Tuesday, August 9, 2016

BINGUNG MENCARI YANG HILANG

BINGUNG MENCARI YANG HILANG

Pernahkan Anda kebingungan mencari yang hilang? Akan lebih bingung lagi saat Anda tidak tahu apa yang dicari. “Ada yang hilang dalam diri saya, tapi saya tidak tahu apa itu.” Maka, pencariannya tidak pernah selesai, karena tidak akan pernah menemukan yang dia cari. Bagaimana bisa menemukan apa yang dia cari? Dia tidak tahu apa yang dia cari.

Pertanyaan:
saat ini ana sedang dlm kebingungan untuk melangkah,,,terkadang ana merasa segala sesuatu yg kulakukan belum terlalu maksimal jd akibatnya ada rasa hampa, seakan-akan seperti ada sesuatu yg tertinggal dan ana sendiri nggak tau apa itu. kata SEMANGAT sering ana dengar tp itu belum cukup bagiku, ana ingin mencari sesuatu tapi bingung sendiri nggak tau apa itu? [Dari seseorang yang namanya tidak saya publikasikan].

Hal ini sebenarnya banyak yang mengalaminya. Sehingga muncul istilah “pencarian jati diri”. Siapakah saya dan mau apa saja? Kenapa saya berada? Itu pertanyaan yang sering muncul saat seseorang sedang mencari jati dirinya.
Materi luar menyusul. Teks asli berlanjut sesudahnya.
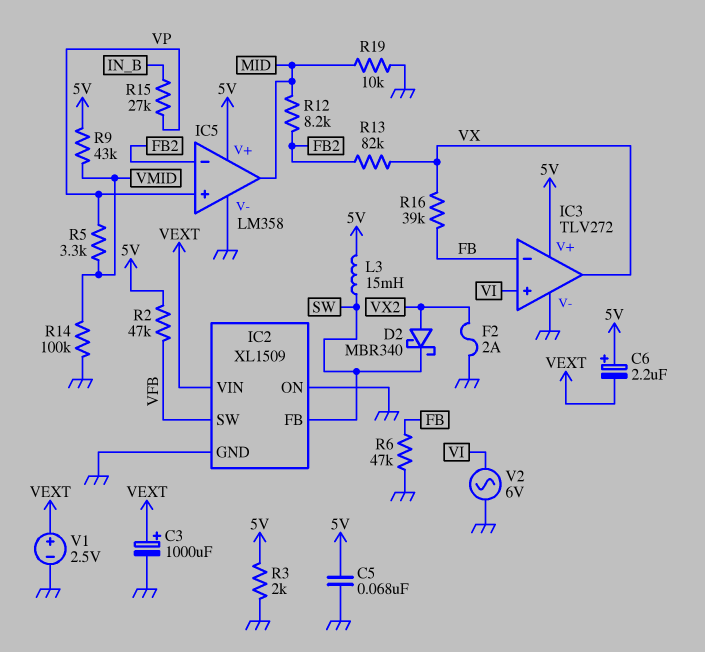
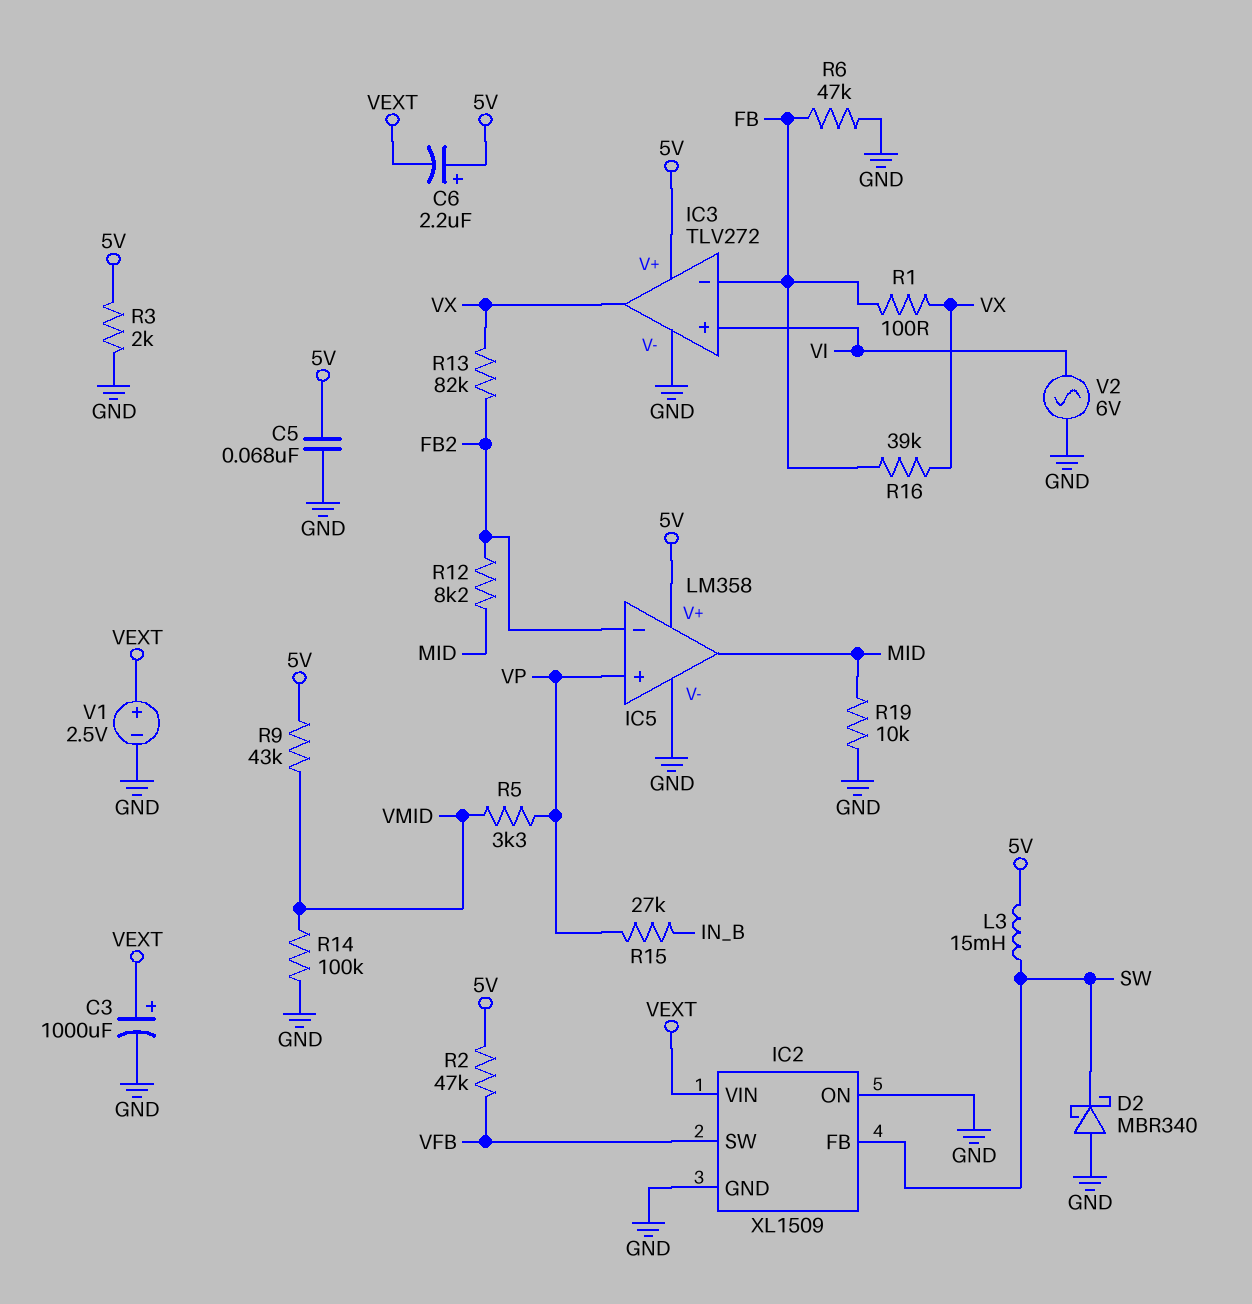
D2: schottky MBR340 (A VX2, K SW) -> schottky MBR340 (A GND, K SW)
F2: 2A (GND, VX2) -> none
R1: none -> 100 (FB, VX)

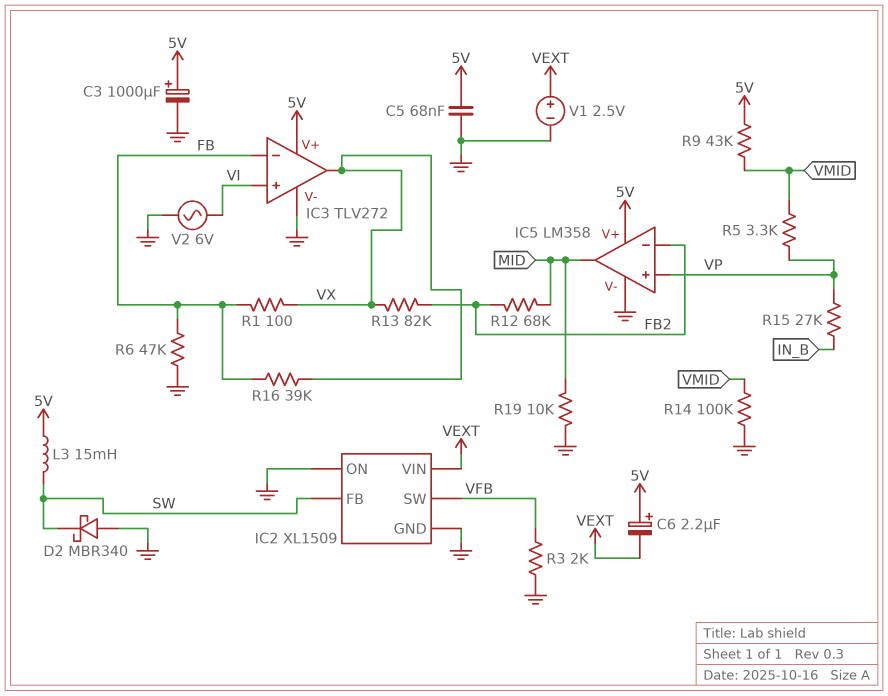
C3: 1000uF (plus VEXT, minus GND) -> 1000uF (plus 5V, minus GND)
R2: 47k (5V, VFB) -> none
R3: 2k (5V, GND) -> 2k (GND, VFB)
R12: 8.2k (FB2, MID) -> 68k (FB2, MID)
Di manakah kita bisa menemukan jati diri kita? Jawaban terbaik dan pasti benar tentu dari Pencipta kita. Dia Mahatahu tentang kita.


“Dan Aku tidak menciptakan jin dan manusia melainkan supaya mereka menyembah-Ku.” (QS. Al Dzariyaat:56)

Tidak ada yang lain, hidup ini hanya untuk beribadah kepada Allah. Ibadah yang dimaksud adalah bukan hanya ibadah ritual, tetapi semua ibadah yang diperintahkan melalui Al Quran dan Hadits, termasuk di dalamnya dakwah, jihad, mencari nafkah, dan sebagainya. Jadi kita tidak perlu bingung, beribadahlah.

Pertama, penuhi fardlu ‘ain. Ini harus dilakukan oleh semua orang. Sedangkan Fardhu Kifayah yaitu kewajiban kolektif jika sudah dilakukan oleh orang lain maka gugurlah kewajiban tersebut, seperti menyelenggarakan jenazah, menuntut sebagian ilmu tertentu, dakwah, amar ma’ruf nahi mungkar, berjihad dan lain-lain. Pada saat tertentu Fardhu Kifayah dapat berubah menjadi Fardhu Ain, seperti dakwah, amar ma’ruf nahi mungkar, dan jihad.

Berkaitan dengan perasaan belum optimal, disini mencakup dua dimensi. Yang pertama masalah keikhlasan. Kita harus meningkatkan terus kualitas keikhlasan kita. Jika kita sudah ikhlas dalam beribadah, insya Allah tidak ada lagi perasaan hampa. Yang kedua adalah optimalisasi ikhtiar. Artinya, kita harus terus menerus meningkatkan kualitas ibadah kita, yang di dalamnya berupa kualitas ibadah ritual, kualitas menuntut ilmu, kualitas berbisnis, kualitas bekerja, dan sebagainya.

Dalam ibadah ritual, kita harus mengikuti syariat yang sudah ditetapkan.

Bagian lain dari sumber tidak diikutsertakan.